E Angelo Sala, in "Cento del Novecento" (Periplo Edizioni, 2002), ricordava come, cosciente di quanto la sua figura rappresentava per la città, «nel 1978 Ruggiero si presentò nelle redazioni dei giornali lecchesi a lasciare il proprio personale "coccodrillo" (come in gergo si definivano gli articoli scritti in morte di personaggi illustri, ndr): sei pagine dattiloscritte che riassumevano la sua vita e la sua attività nei più diversi campi, sei pagine bell'e pronte per ogni evenienza».
"Piccolo mondo antico lecchese", questo il libro dal titolo fogazzariano, è una sorta di zibaldone che ancora costituisce una miniera di notizie e curiosità.

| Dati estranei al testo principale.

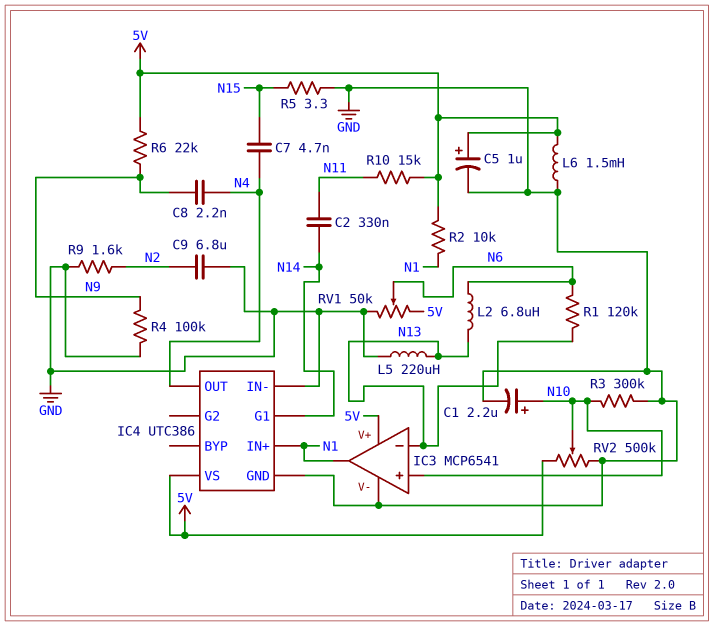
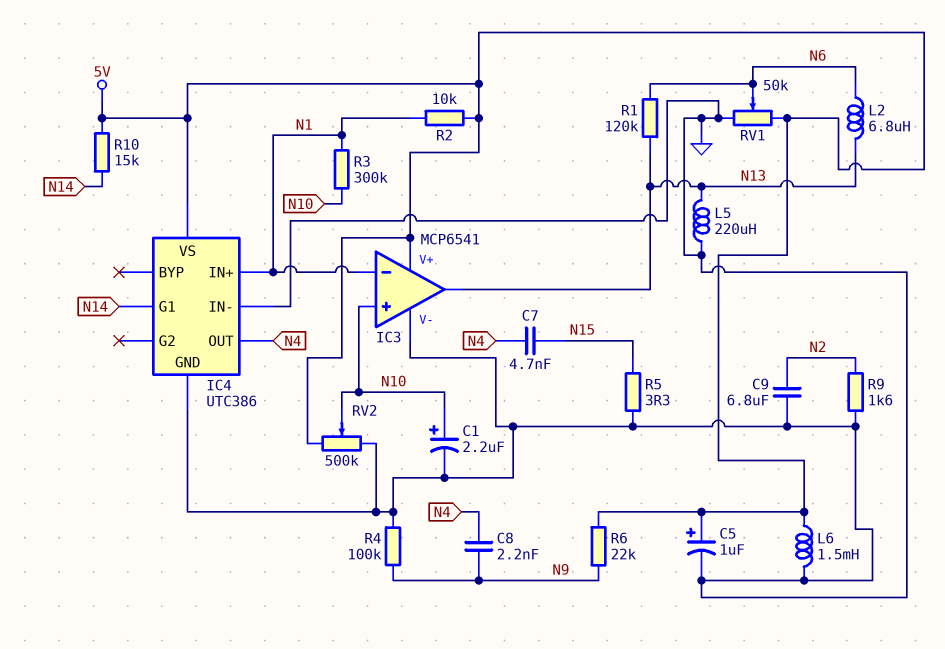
C2: 330nF (N11, N14) -> none
IC3 pin in-: N13 -> N1
IC3 pin out: N1 -> N13
R3: 300k (GND, N10) -> 300k (N1, N10)
R10: 15k (5V, N11) -> 15k (5V, N14)

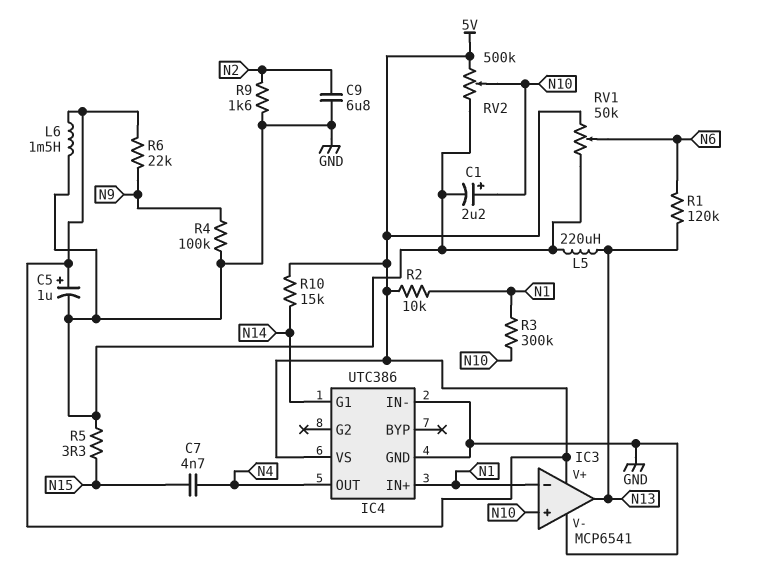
C8: 2.2nF (N4, N9) -> none
L2: 6.8uH (N6, N13) -> none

E che ci consente di respirare le atmosfere di una Lecco d'altre epoche, tanto più che altro tempo ora si è depositato su quelle pagine.
Un primo volume uscì nel 1972, dalle edizioni delle Arti Grafiche Lecchesi, con «la presunzione - scriveva Ruggiero - di aggiungere alcuni elementi, non conosciuti ai più, alla storia di Lecco dei cento anni che vanno all'incirca dal 1872 ad oggi, elementi che così raccolti, non andranno (almeno spero) dispersi, come invece accade per i giornali, la cui vita è per eccellenza effimera». Per la gran parte, infatti, il libro raccoglieva articoli che Ruggiero aveva pubblicato nel corso del secolo. Seguirono poi altri due volumi pubblicati, con lo stesso editore, uno nel 1975 e un altro (in cui «gli episodi narrati sono sì antichi, ma "meno antichi"») nel 1978, «cosicché la serie si allunga, né è detto che sia conclusa...», raccogliendo in questo caso anche testi e ricerche inedite.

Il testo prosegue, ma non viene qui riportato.